In March 2006, Coolgorilla released Movie Quiz for iPods with a price of $5. It was an audio game narrated by New York's DJ Thomas, a radio and television host, voice-over artist and event master of ceremonies. There were questions on Star Wars, Spider-Man, The Godfather, Pulp Fiction, The Matrix, James Bond, and others. The user could keep track of their score. The game included a secret code for players who answered all questions correctly which enabled users to enter their name on the Coolgorilla Hall of Fame.

In May 2006, Coolgorilla launched a World Cup Encyclopedia which was released prior to the 2006 FIFA World Cup. It had information on the World Cup schedule, details of every player from every team, every score from every world cup game ever played, stadium details, and manager profiles. It was a free download.

In June 2006, Coolgorilla released a series of iPod Phrasebooks in German, Greek, French and Spanish. They were sponsored by lastminute.com and were free. The phrasebooks included common words and phrases for tourists with 750 sound files. They were accessed through the iPod's Notes feature.

In April 2007, Coolgorilla released a downloadable version of the Talking Phrasebooks for Nokia and Sony Ericsson mobile devices. French, Spanish, German, Greek, Italian, and Portuguese were produced. The application provided real voice translations. They initially sold for £3 but 3 months later were offered for free. The branding was lastminute.com branding.

Apple's iPhone was released at the end of June 2007. Soon after, Coolgorilla released an online all-in-one version of their Talking Phrasebooks for iPhone (Web App). The Phrasebooks were made available online in the form of a web app as iPhone did not yet allow for the download of additional apps. The app provided both text and audio translations in French, Spanish, Portuguese, Italian, German, and Greek. The iPhone translated the phrases using the recordings of real, native voice-over artists. A text translation on screen was also displayed.

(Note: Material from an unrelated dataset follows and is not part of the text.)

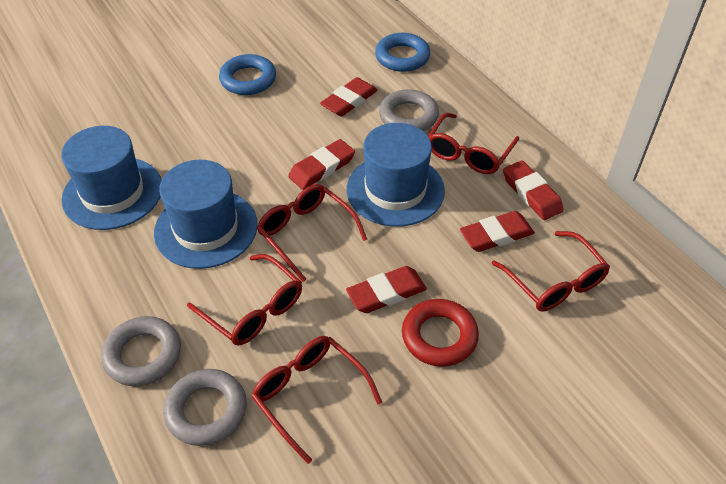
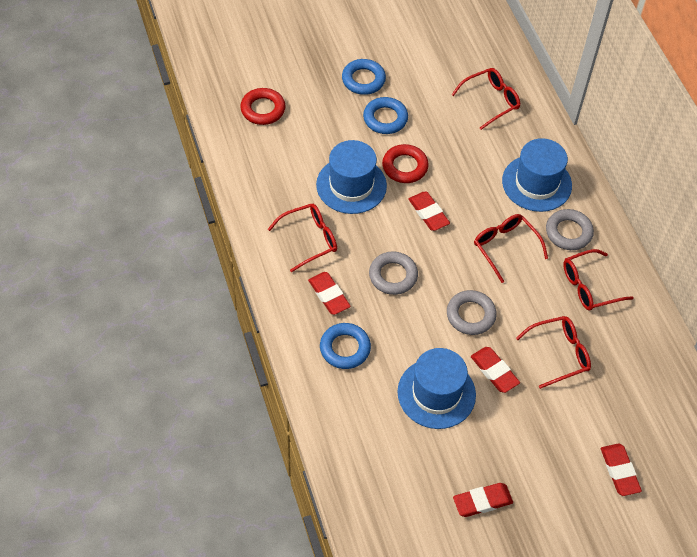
blue ring: 2 -> 3
red ring: 1 -> 2

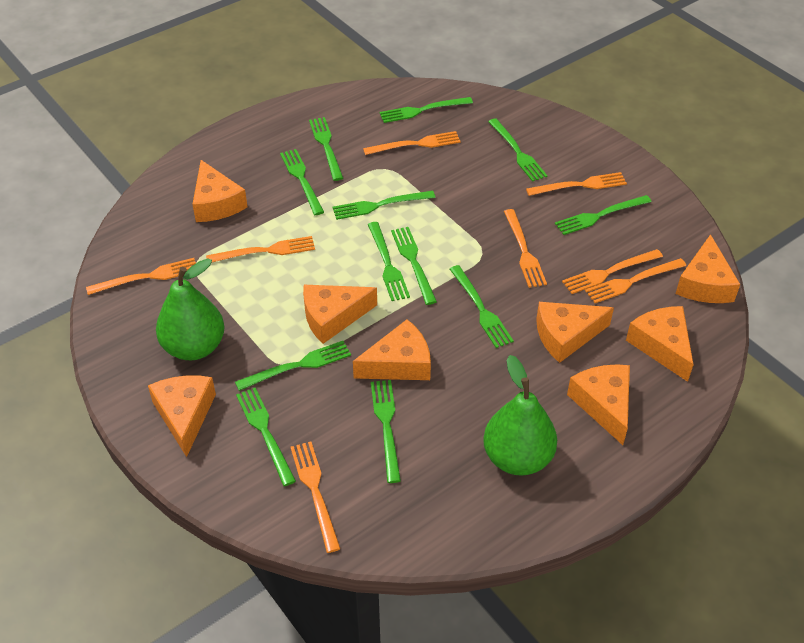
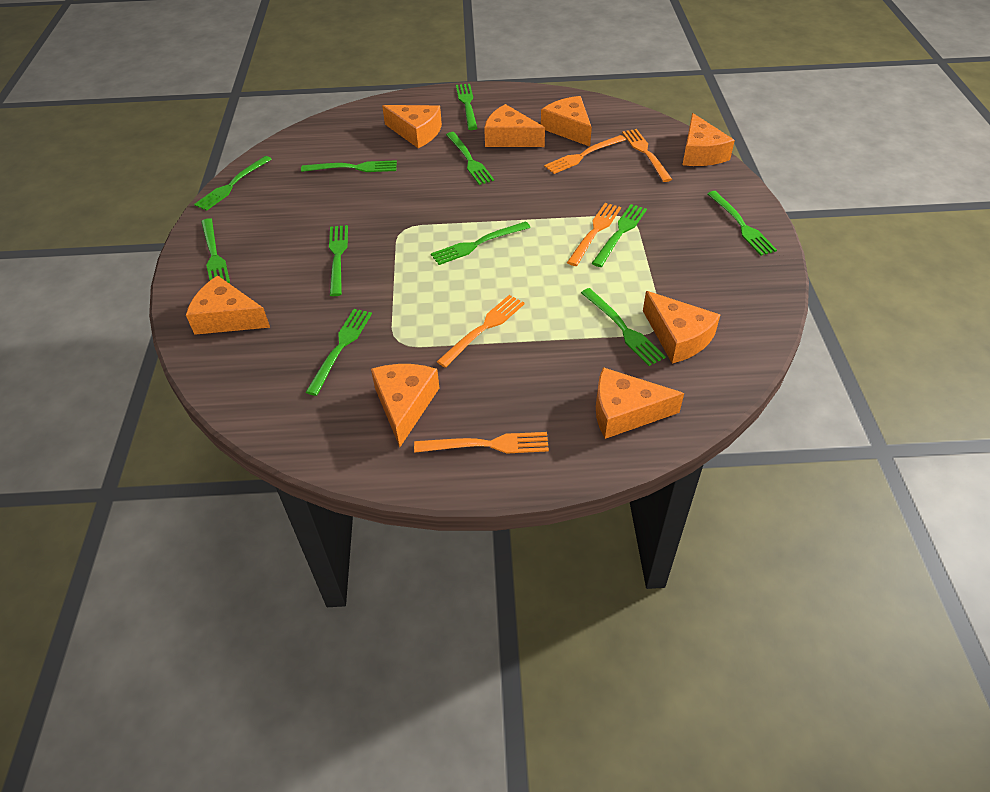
green fork: 12 -> 11
green pear: 2 -> 0
orange fork: 8 -> 5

Apple's App Store opened in July 2008 with approximately 500 native apps available. Four of these Apps were Coolgorilla's Talking Phrasebooks for iPhone (Native Apps). There was  French, German, Italian, and Spanish. These Apps carried lastminute.com branding and were available for free download.

In the first three weeks following their release, the phrasebooks had over 350,000 downloads. Subsequently, Dutch, Arabic, Mandarin and Cantonese were also released.

In October 2008, Coolgorilla released an iPhone London Travel Guide.

Coolgorilla featured on NBC News in August 2009.

In 2010, FIAT used the Italian Phrasebook to help promote the release of their FIAT 500 in the US.

There has been no further activity since.